10.32 C. 20. …просто я безгранично расширил сферу интимного – и сколько раз это губило меня… —
Напоминает Розанова: «„Мой Бог“ – бесконечная моя интимность, бесконечная моя индивидуальность. Интимность похожа на воронку, или на две воронки. От моего „общественного я“ идет воронка, суживающаяся до точки. Через эту точку-просвет идет только один луч: от Бога. За этой точкой – другая воронка, уже не суживающаяся, а расширяющаяся в бесконечность: Это Бог. „Там – Бог“. Так что Бог 1) и моя интимность, 2) и бесконечность, в коей самый мир – часть» («Уединенное», 1912).
10.33 Орехово-Зуево. —
См. 32.1.
10.34 К тому времени, как я поселился, в моей комнате уже жило четверо, я стал у них пятым. —
«4» – классическое для христианской мифологии число, связанное, прежде всего, с идеей креста и, соответственно, распятия. Ниже в тексте поэмы это число возникнет еще дважды: в бригаде на кабельных работах под началом Вени будут работать четыре человека и в финале Вениных палачей тоже будет четверо.
10.35 C. 20–21. Мы жили душа в душу, и ссор не было никаких. Если кто-нибудь хотел пить портвейн, он вставал и говорил: «Ребята, я хочу пить портвейн». А все говорили: «Хорошо. Пей портвейн. Мы тоже будем с тобой пить портвейн». Если кого-нибудь тянуло на пиво, всех тоже тянуло на пиво. —
Реминисценция описания нравов монахов Телемской обители из Рабле. Телемский монастырь был создан по приказу Гаргантюа в качестве награды герою войны с Пикрохолом монаху брату Жану.
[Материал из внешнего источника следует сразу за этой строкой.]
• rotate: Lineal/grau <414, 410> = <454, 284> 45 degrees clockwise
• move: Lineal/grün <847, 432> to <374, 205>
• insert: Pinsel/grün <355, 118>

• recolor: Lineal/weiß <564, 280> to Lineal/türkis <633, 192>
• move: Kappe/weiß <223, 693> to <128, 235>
Это утопическое аббатство олицетворяет абсолютную человеческую свободу. Монастырский устав Телема выражался всего в четырех (французских) словах: «fais ce que voudras» («делай что захочешь»):
«Благодаря свободе у телемитов возникло похвальное стремление делать всем то, чего, по-видимому, хотелось кому-нибудь одному. Если кто-нибудь из мужчин или женщин предлагал: „Выпьем!“, то выпивали все; если кто-нибудь предлагал: „Сыграем!“, то играли все; если кто-нибудь предлагал: „Пойдемте порезвимся в поле“, то шли все. <…> Все это были люди весьма сведущие, среди них не оказалось ни одного мужчины и ни одной женщины, которые не умели бы читать, писать, играть на музыкальных инструментах, говорить на пяти или шести языках и на каждом из них сочинять и стихи и прозу» («Гаргантюа и Пантагрюэль», кн. 1, гл. 57).
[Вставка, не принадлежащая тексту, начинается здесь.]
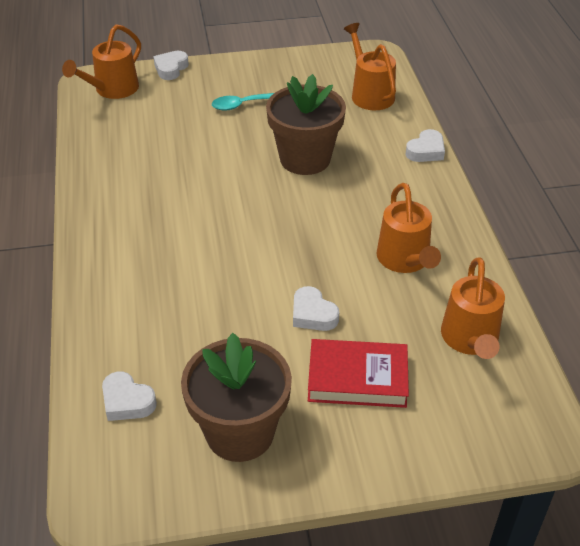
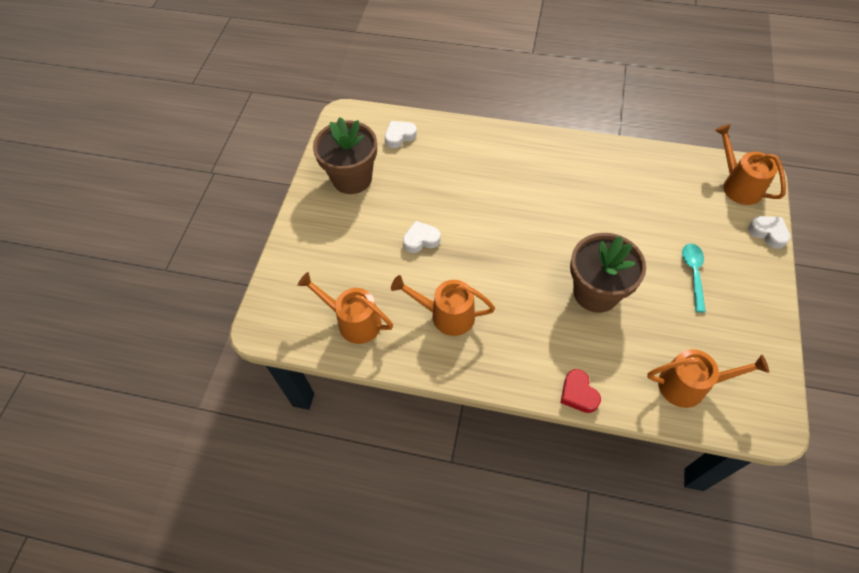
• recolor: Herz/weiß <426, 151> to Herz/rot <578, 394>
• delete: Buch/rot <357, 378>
Утопический мотив дружной и счастливой жизни встречается в русской классике у Чернышевского – в описании жизни «социалистической» общины из четырех человек:
«И в самом деле они все живут спокойно. Живут ладно и дружно, и тихо, и шумно, и весело и дельно. <…> Они все четверо еще люди молодые, деятельные <…> Они живут весело и дружно, работают и отдыхают, и смотрят на будущее если не без забот, то с твердою и совершенно основательной уверенностью, что чем дальше, тем лучше будет» («Что делать?», гл. 5).
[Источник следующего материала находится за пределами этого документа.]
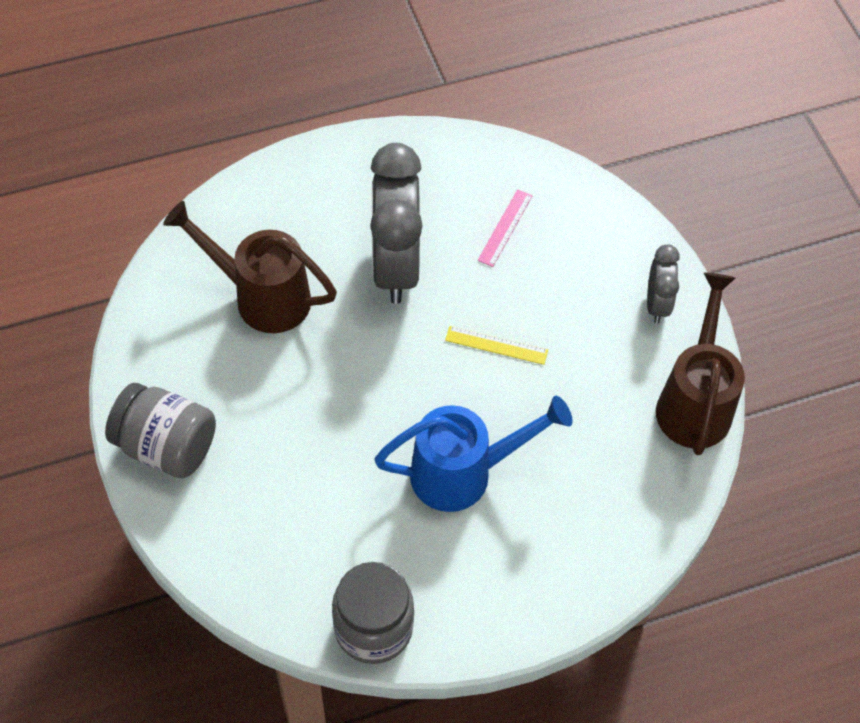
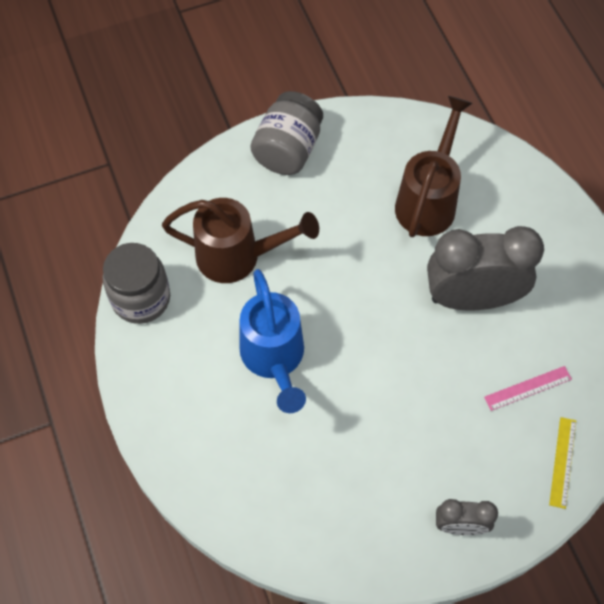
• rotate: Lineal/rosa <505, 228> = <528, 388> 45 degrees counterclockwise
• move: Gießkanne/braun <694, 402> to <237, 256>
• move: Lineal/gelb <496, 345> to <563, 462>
Из русской классики этот мотив перекочевал в классику социалистического реализма, к Николаю Островскому, где рабочих уже не четверо, а пятеро:
«На Соломенке <…> пятеро создали маленькую коммуну. Это были: Жаркий, Павел [Корчагин], веселый белокурый чех Клавичек, Окунев Николай – секретарь деповской комсы, Степа Артюхин – агент железнодорожной Чека, недавно еще котельщик среднего ремонта. Достали комнату. Три дня после работы мазали, белили, мыли. <…> Снесли сюда свое имущество. Хозяйственный Клавичек составил опись всего добра коммуны и хотел прибить ее на стенке, но после дружного протеста отказался от этого. Все стало в комнате общим. Жалованье, паек и случайные посылки – все делилось поровну. Личной собственностью осталось лишь оружие. Коммунары единодушно решили: член коммуны, нарушивший закон об отмене собственности и обманувший доверие товарищей, исключается из коммуны. Окунев и Клавичек настояли на добавлении: и выселяется» («Как закалялась сталь», ч. 2, гл. 1).
Схожая ситуация складывалась не только на «стройках социализма», но и в советских тюрьмах: «[В тюрьме] мы жили дружно, в шахматы играли без ссор, занимались боксом, продукты делили пополам» (Амальрик А. Записки диссидента. С. 135).